Il nostro amministratore, l’ingegnere Ivano Midulla, è stato intervistato dal quotidiano La Sicilia sul nodo più discusso della transizione energetica nell’Isola: perché, nonostante il moltiplicarsi degli impianti rinnovabili, le bollette dei siciliani non scendono?
La risposta, spiega Midulla, sta in una frase: «Le rinnovabili non sono care: care sono le infrastrutture che non abbiamo costruito».
Il punto di partenza è un paradosso. Il sole e il vento hanno un costo prossimo allo zero — il 1° maggio scorso, per circa sei ore, il prezzo all’ingrosso dell’energia è andato a zero in tutta Italia. Eppure il prezzo finale resta alto: a fissarlo è quasi sempre il gas (in circa nove ore su dieci) e circa il 40% della bolletta è composto da oneri, imposte e costi fissi che con l’energia prodotta non c’entrano.
Da qui la proposta: smettere di “curare il sintomo” con misure temporanee come il taglio delle accise e investire sulle vere leve strutturali.

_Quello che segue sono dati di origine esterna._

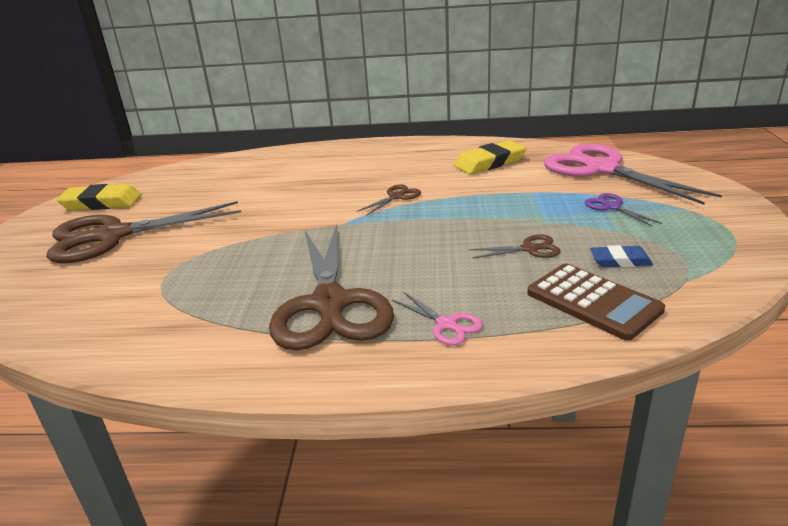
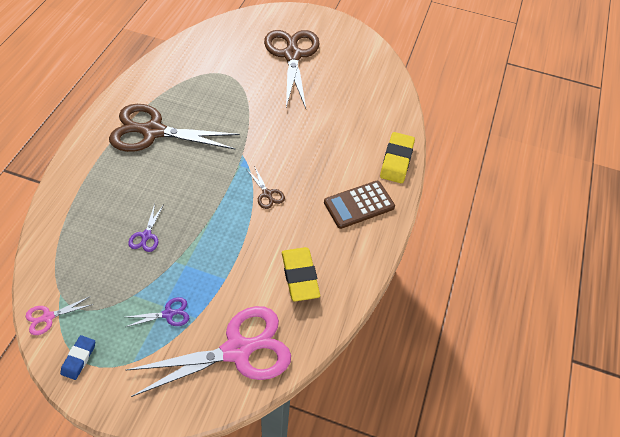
camera: 100 degrees right, 25 degrees up
(101, 203) = (348, 49): yellow eraser -> yellow eraser (396, 160)
(447, 324) = (102, 170): pink scissors -> pink scissors (48, 317)
(530, 249) = (146, 236): brown scissors -> purple scissors
(593, 301) = (75, 237): brown calculator -> brown calculator (359, 205)
(620, 261) = (101, 274): blue eraser -> blue eraser (79, 358)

Servono reti elettriche adeguate e soprattutto sistemi di accumulo — oggi circa 18 GWh, ma ne serviranno almeno 121 entro il 2035 — insieme a contratti di acquisto di lungo termine (PPA), allo sviluppo dell’agrivoltaico e a tariffe orarie dinamiche che premino chi consuma quando l’energia costa meno.
Sono i temi su cui IDEA srl lavora ogni giorno, con progetti nel fotovoltaico, nell’eolico e nelle tecnologie per l’energia in Sicilia.